Assessing the role of BNST GABA neurons in backward conditioned suppression.

Conditioned suppression is a useful paradigm for measuring learned avoidance. In most conditioned suppression studies, forward conditioning is used where a cue predicts an aversive stimulus. However, backward conditioning, in which an aversive stimulus predicts a cue, provides unique insights into learned avoidance due to its influence on both conditioned excitation and inhibition. We trained mice to consume sucrose in context A, associated an aversive stimulus in context B to few or many forward or backwards paired cues (CS+), and then tested for conditioned suppression in context A in response to the CS+. We found that few or many forward CS+ and few backward CS+ produced conditioned suppression, but many backwards cues did not. Administration of diazepam, a positive allosteric modulator of the GABA-A receptor, prevented conditioned suppression to the backward CS+ but not to the forward CS+. Furthermore, freezing behavior was observed in response to the forward CS+ but not the backward CS+, and diazepam had no effect on freezing or locomotion.

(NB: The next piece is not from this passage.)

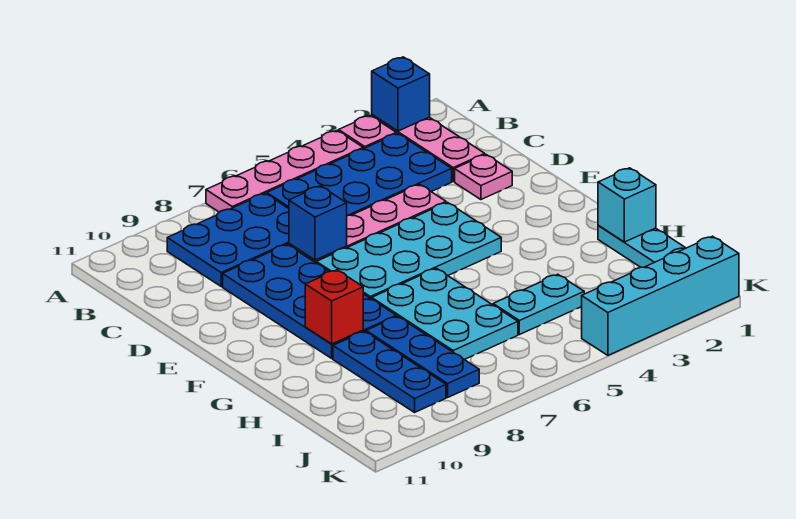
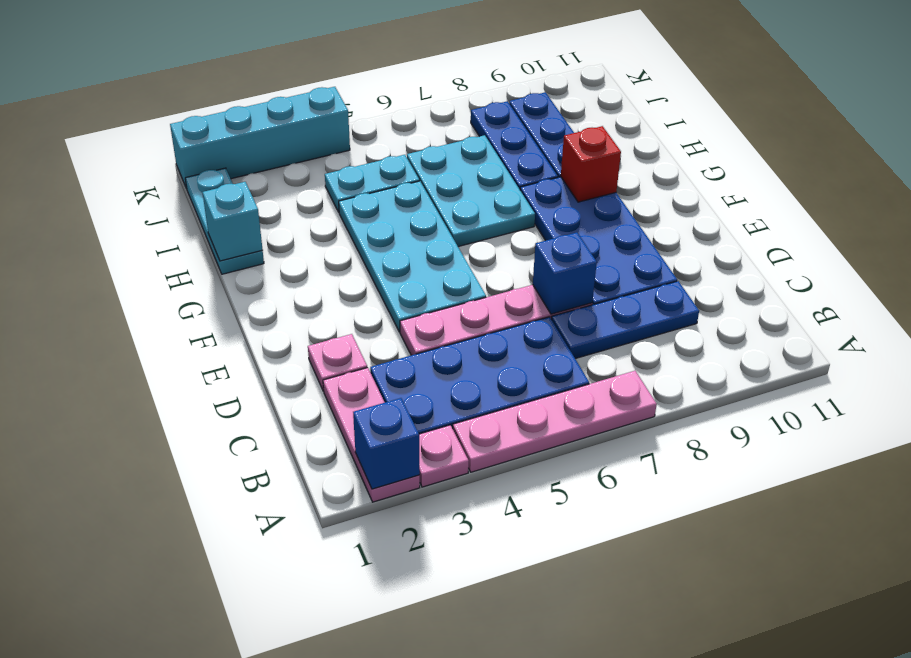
blue plate B7:C9 level 1 -> blue plate C7:C9 level 1
cyan plate E4:F7 level 1 -> cyan plate E4:H5 level 1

We next examined BNST GABA neurons for potential sensitivity to backwards cues and conditioned suppression. VGaT BNST signaling increased in response to sucrose licks during the backward CS+ but not to licks outside the CS+ and not to the backward CS+ onset or offset. Using designer receptors, we found that BNST VGaT neuron activation, but not its inhibition, prevented backward conditioned suppression expression. We conclude that backward conditioned suppression is dependent on both positive allosteric modulation of GABA on GABA-A receptors by diazepam and BNST GABA neurons.